Corporate loans declined 4 percent year on year


Retail loans, which are provided to individuals from a bank or any financial institution, continue to drive loan growth in India while corporate loan performance remains muted, as per the latest data for FY2021 from the Reserve Bank of India (RBI). 

Interestingly most of the demand came from the smaller ticket segments. As per the RBI data, retail loans are the main source of loan growth for the loan market and stood at 14 percent year on year growth while corporate loans declined 4 percent year on year. 

As per the RBI report near-term growth outlook is unlikely to recover sharply as a rebound in corporate credit (credit or term loans) is still not visible in the market. Besides this balanced growth was seen across geographies but metropolitan areas are still not ready to leverage with most of the growth happening in rural and semi-urban areas. The report observes that there is greater focus on reducing ticket sizes and at the same time housing continues to show impressive growth among all retail asset classes with a healthy mix between volume and value growth. The RBI report further points out that loan growth is being driven by the retail or the SME side instead of the corporate sector. A strong growth in ticket sizes of up to Rs 40 million is expected. On the other hand a large slowdown for loans with ticket sizes of more than Rs100 million is possible. 

As per a recent report by the Kotak Institutional Equities though the loan growth has slowed but getting granular. At the same time the loan growth during Covid has been quite weak ending FY 2021 at 5 percent year on year. The share of bank credit to industry has also declined steadily and significantly (down from 42 percent in FY2014 to 28 percent in FY2021) as the banking system went through the corporate NPL (non-performing loan) cycle. The increased liquidity in the bond markets also resulted in lower preference for bank credit from corporates in the past couple of years.

The Kotak report observes that the decline in corporate credit is uniform for public and private banks and has largely been offset by an increase in retail credit. The report quoting the studies from the RBI study observes that the loan growth in metro markets is the weakest. The Kotak report has observed that the slowdown in growth was visible for all banks. Public banks have been reporting weak loan growth for nearly five years as they have been correcting their balance sheets which were impacted by the corporate NPL cycle (led to many banks to come under PCA framework which was then followed by merger of public banks), private banks too have seen a similar trend but mostly post Covid. The slowdown in private banks is skewed with large private banks like HDFC Bank and ICICI bank reporting solid growth and several banks like Yes Bank, RBL Bank, IndusInd Bank reporting subdued or negligible loan growth.

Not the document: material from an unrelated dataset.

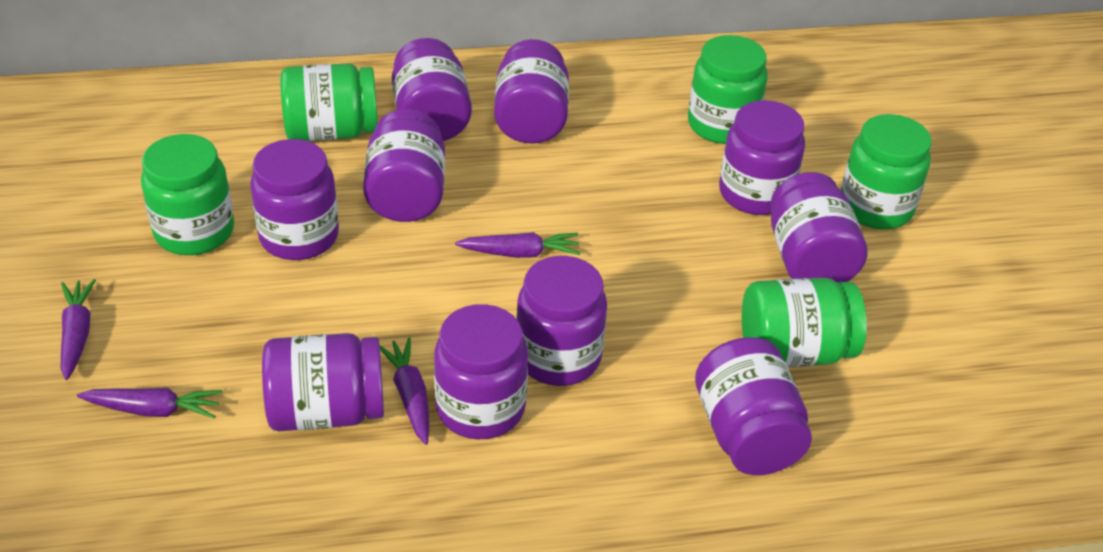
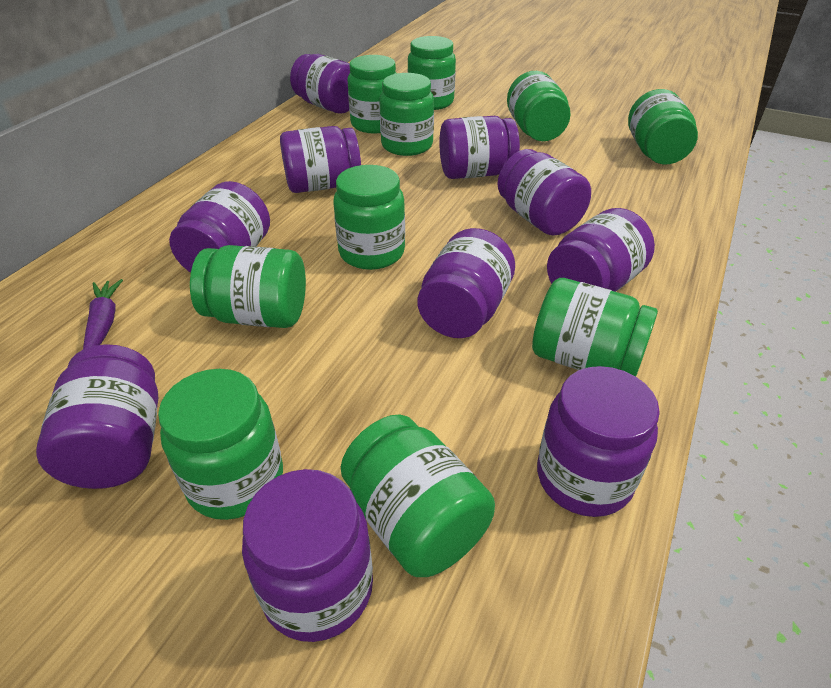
green jar: 5 -> 10
purple carrot: 4 -> 1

Experts at Kotak Institutional Equities expect that retail loans will post 15 percent CAGR over FY2022-25. Experts point out that the recent growth trends in retail bank credit have been a bit depressed due to the Covid pandemic. However, growth seems to be recovering now. Experts at Kotak also expect that housing loans, credit cards and other personal loans will lead the growth within retail bank credit. It was also observed that housing loans continue to be the largest segment and private banks have recently become more active in this space. At the same time it is expected that credit cards or unsecured loans will see the fastest growth at 25 percent CAGR in the retail portfolio, but their contribution to the overall retail portfolio is relatively low at 5-6 percent. Kotak experts are bullish about this space, considering that it is expected to be a far more profitable portfolio than other products. Interestingly the Kotak report also points out that there is a marked increase in demand for medium to long term loans and there is a change in preference for medium to long term loans as compared to short term loans in the previous decade.